Lazuardi

Disclaimer : Fujimaki Tadatoshi—tapi, cerita ini murni milik saya.

Rating : T

Kali ini, cerita berjudul Lazuardi ini aku persembahkan untuk Tetsuya Ran, yang membuatku kembali bersemangat menulis setelah beberapa hari aku merasa dalam kondisi tidak baik. Juga untuk semuanya, yang sudah mau membaca karyaku di sini. Ah, terimakasih. Nah, Ran, maaf kalau tidak sesuai dengan yang kau harapkan. Tapi, semoga tetap bisa dinikmati.

Jadi, selamat membaca~


Akashi Seijuurou sangat menyukai warna merah. Merah.

Warna merah sangat menggambarkan dirinya. Dia yang berambut sewarna merah. Irisnya yang memancarkan merah tajam—belang satu warna kuning keemasan. Merah yang gagah dan berani. Merah yang kental dan pekat. Merah yang dominan. Merah penguasa.

Merah. Merah. Merah.

Dan karena Akashi menyukai warna merah, selalu ada sesuatu yang lain. Yang selembut kapas basah tercebur ke laut musim panas. Selalu ada yang menjadi warna biru di kehidupan Akashi Seijuurou. Warna biru yang terlalu terang untuk Akashi Seijuurou. Warna biru yang terlalu kontras dengan warna merahnya.

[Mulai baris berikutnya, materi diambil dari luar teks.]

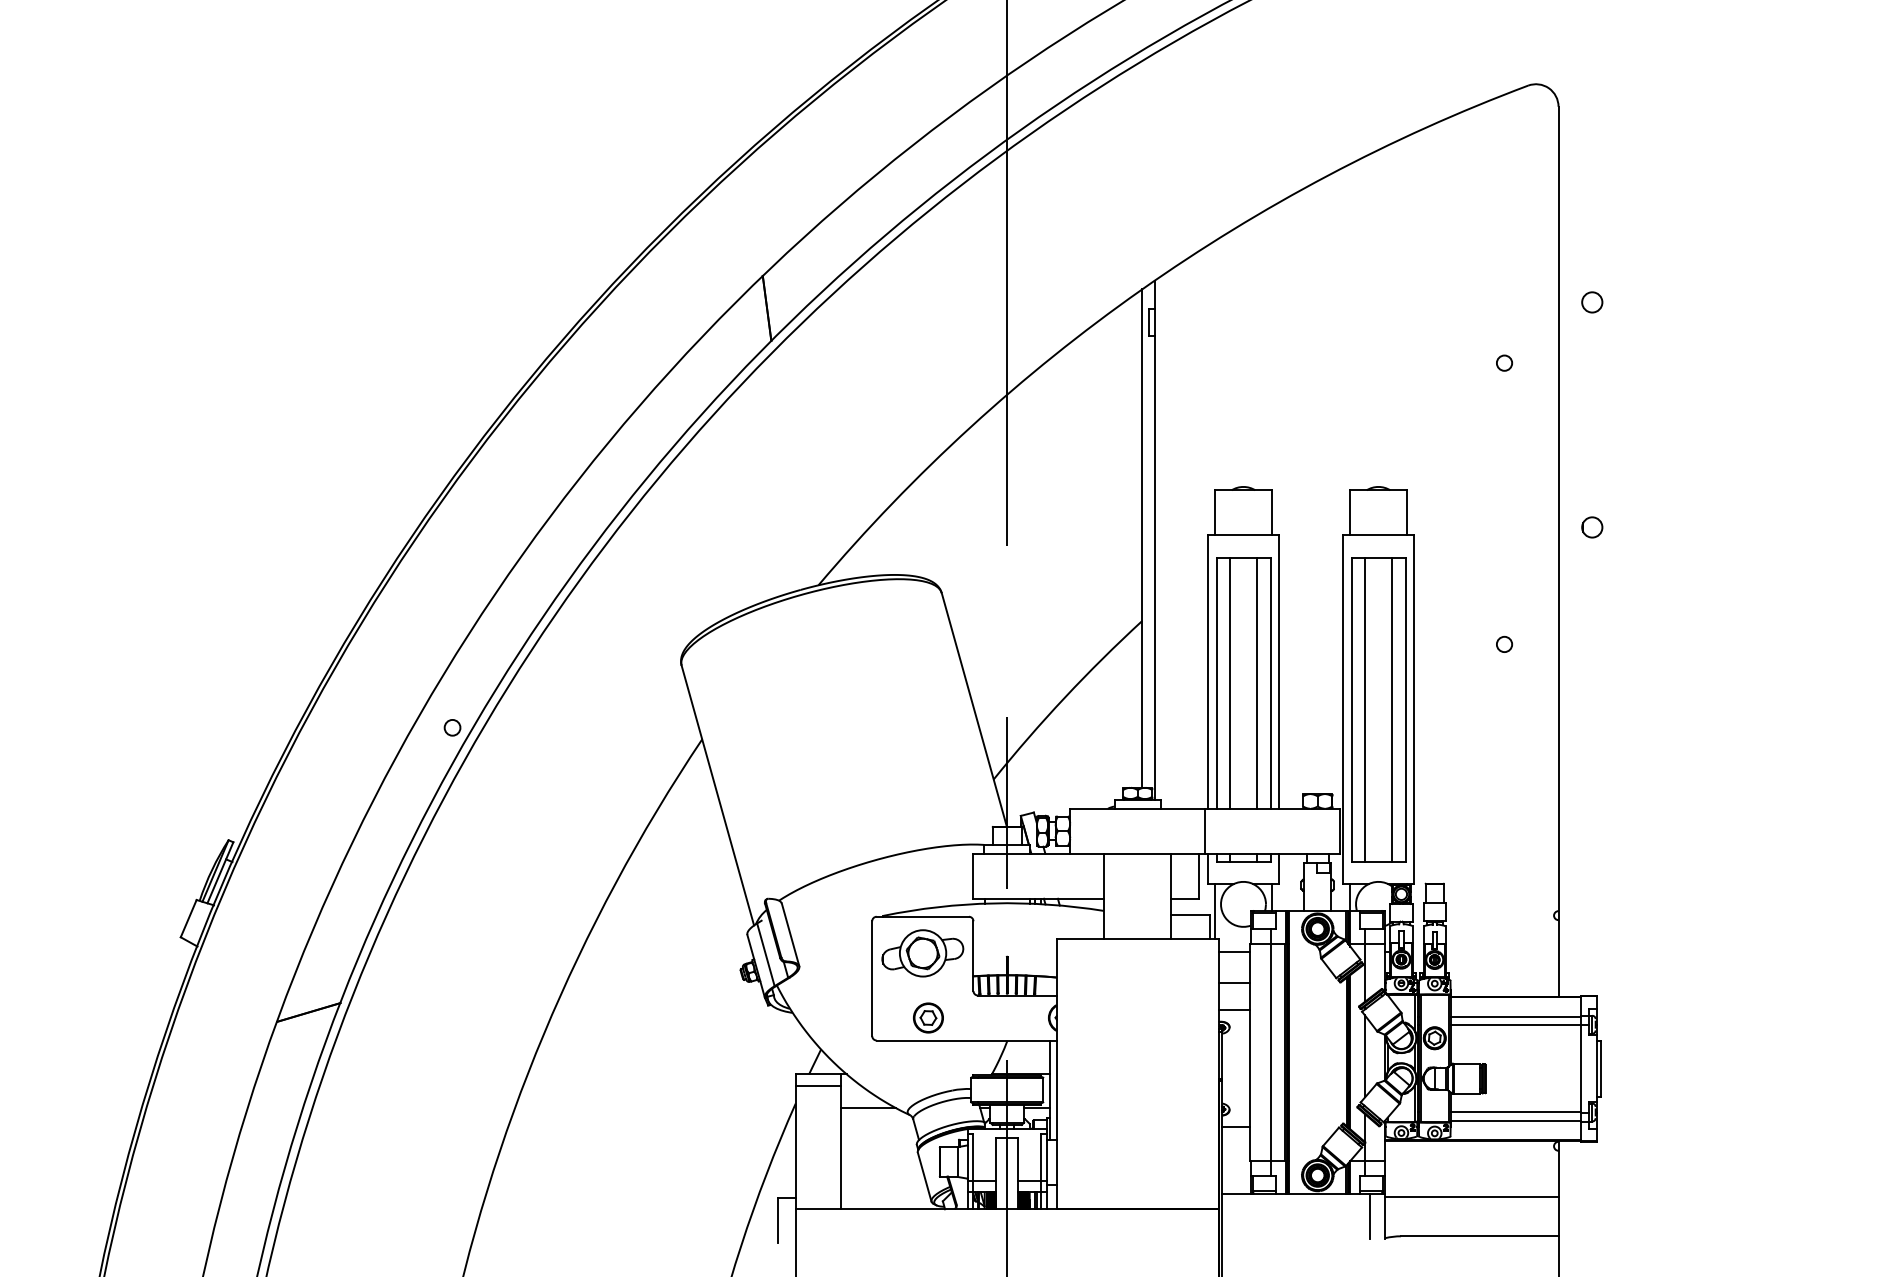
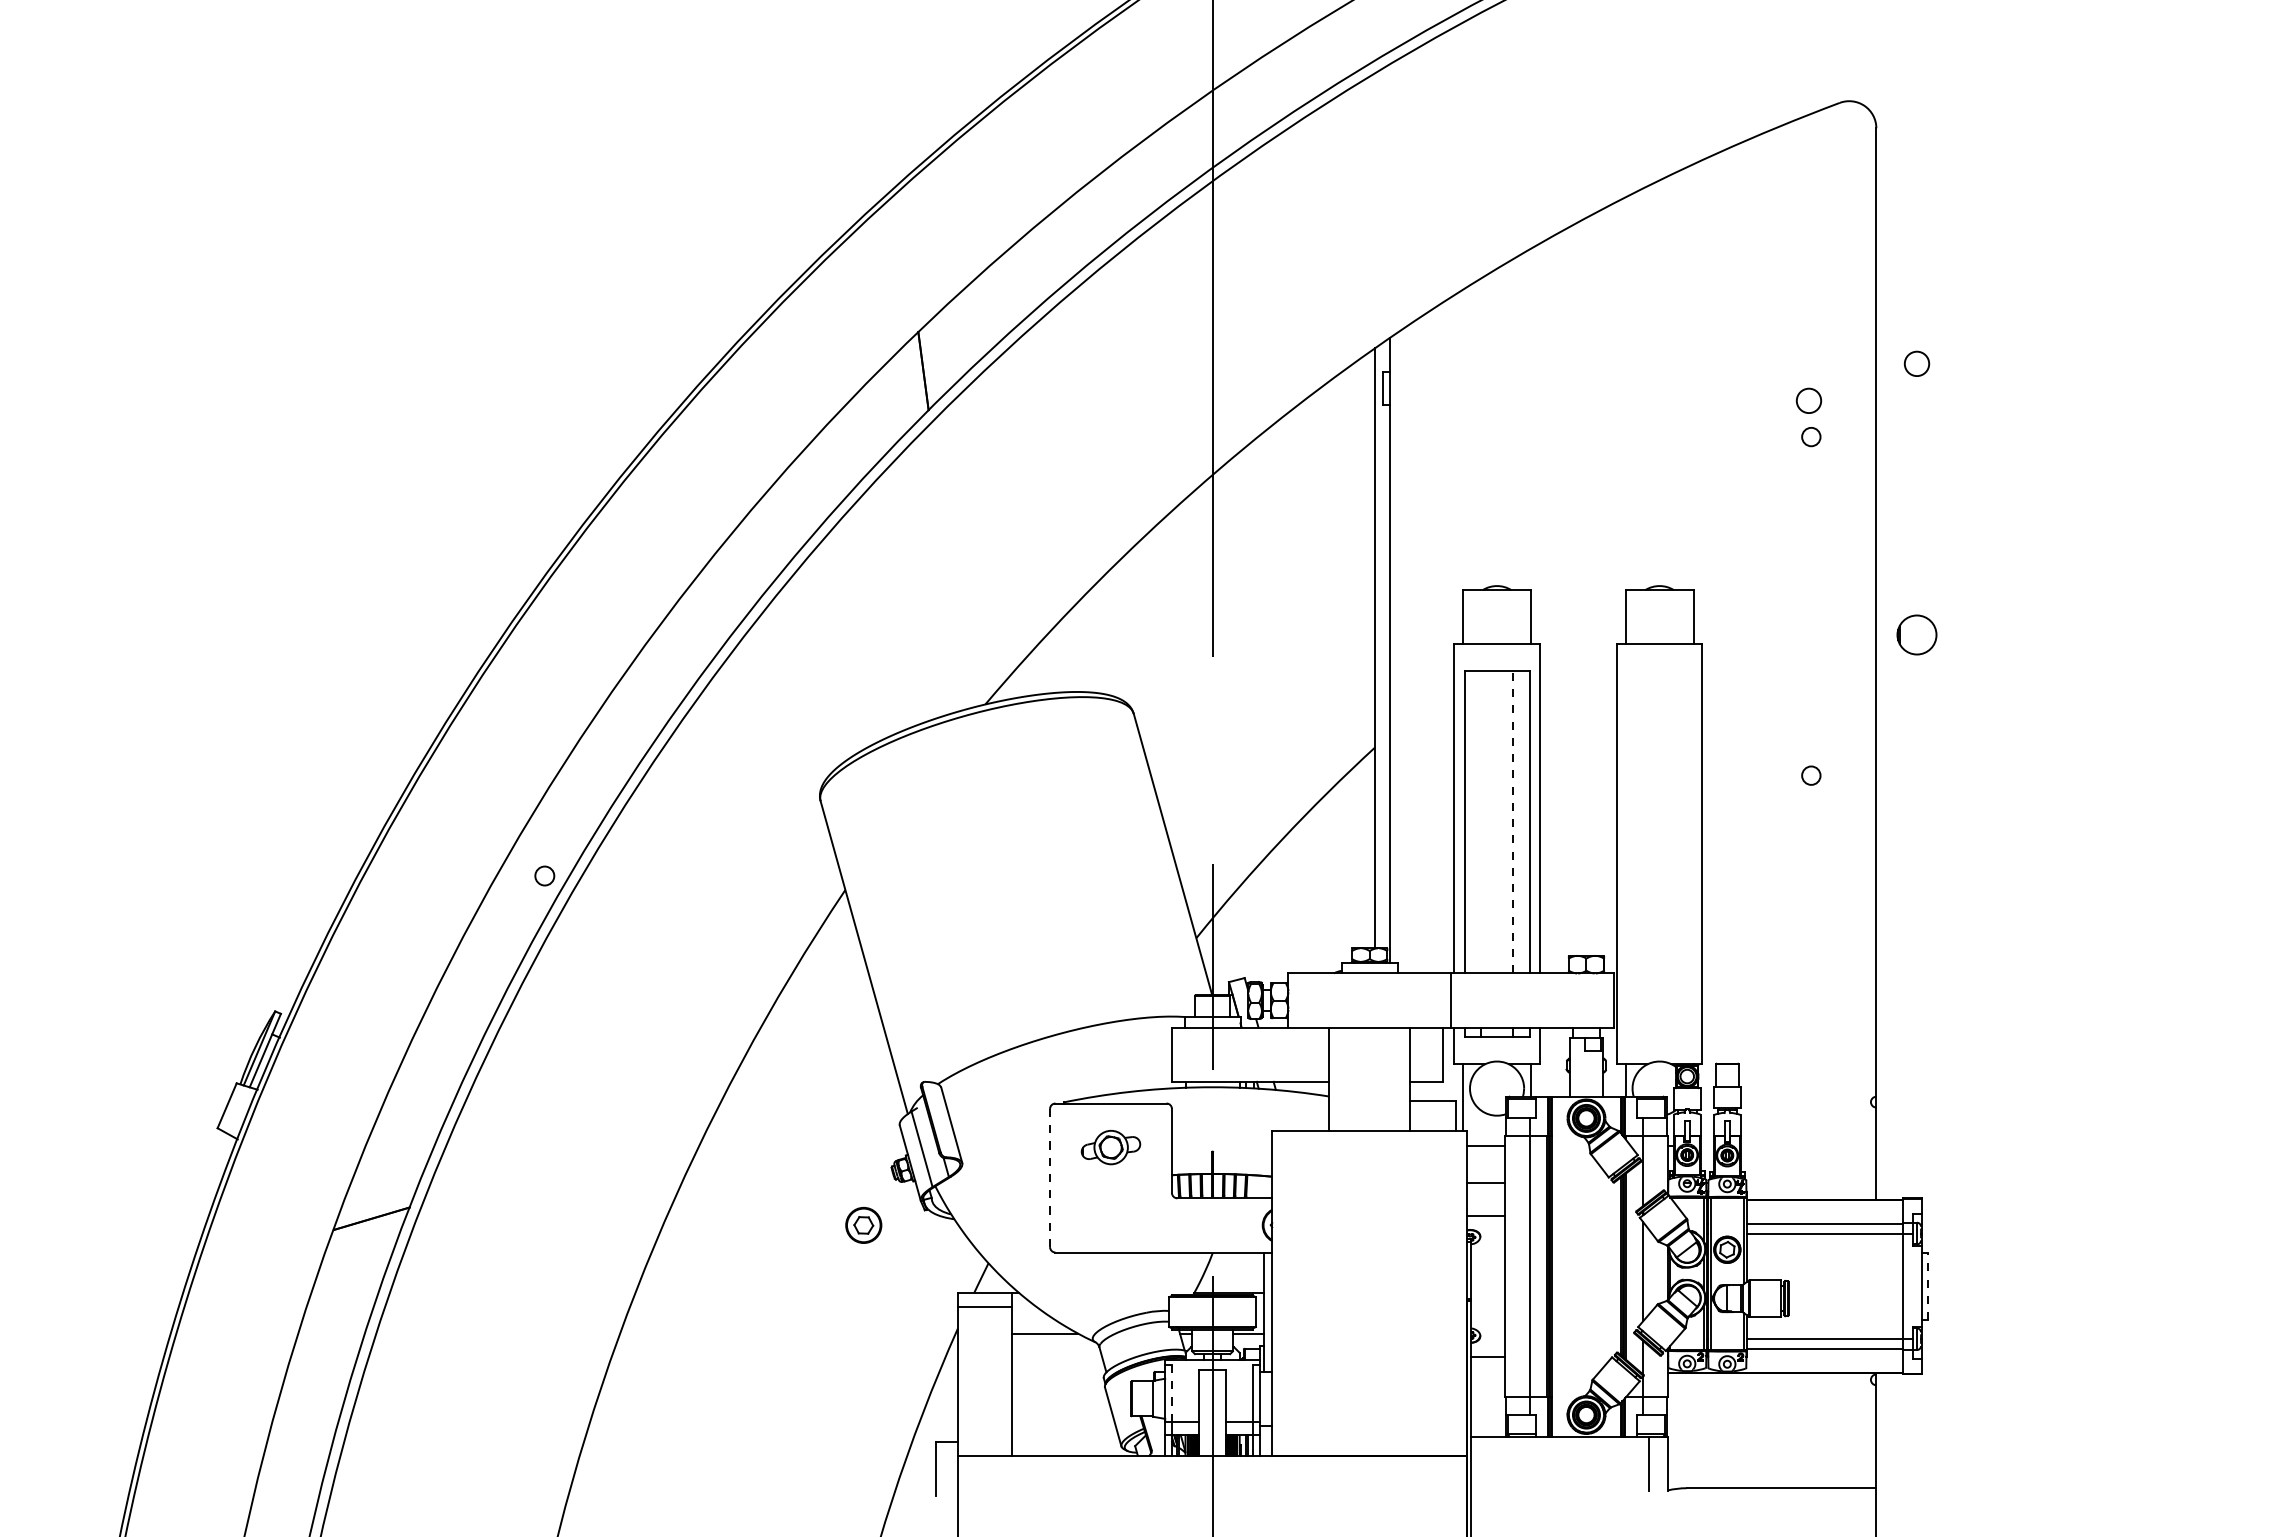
circle: (1502, 332) -> (1808, 400), added
part: (1591, 527) -> (1916, 634), size x1.6
line: (1257, 682) -> (1513, 821), solid -> dashed
line: (1229, 683) -> (1480, 822), removed
part: (1378, 709) -> (1659, 853), removed
part: (922, 953) -> (1110, 1147), size x0.6
line: (872, 979) -> (1050, 1178), solid -> dashed
part: (928, 1017) -> (863, 1224), moved
line: (1601, 1068) -> (1927, 1286), solid -> dashed
line: (973, 1156) -> (1171, 1392), solid -> dashed
line: (1471, 1196) -> (1771, 1440), removed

Seorang Akashi Seijuurou juga menyukai hal yang disebut sebagai cinta.

Ah, cinta. Cinta. Cinta. Cinta.

Akashi Seijuurou mengenal cinta dengan sangat baik. Selayaknya dia mencintai warna biru kelewat terang yang menyusup diam-diam dalam merahnya.


Kuroko Tetsuya memainkan sedotan yang menancap di cup berisi minuman kesukaannya—vanilla milkshake, tanpa berminat untuk menyesap minuman itu barang sedikit. Ah, jarang sekali, ya. Jujur saja, pikiran Kuroko sedang campur aduk, berkabut, dan tidak bagus. Sementara itu, di hadapannya, Akashi Seijuurou menyantap burger dengan elegan.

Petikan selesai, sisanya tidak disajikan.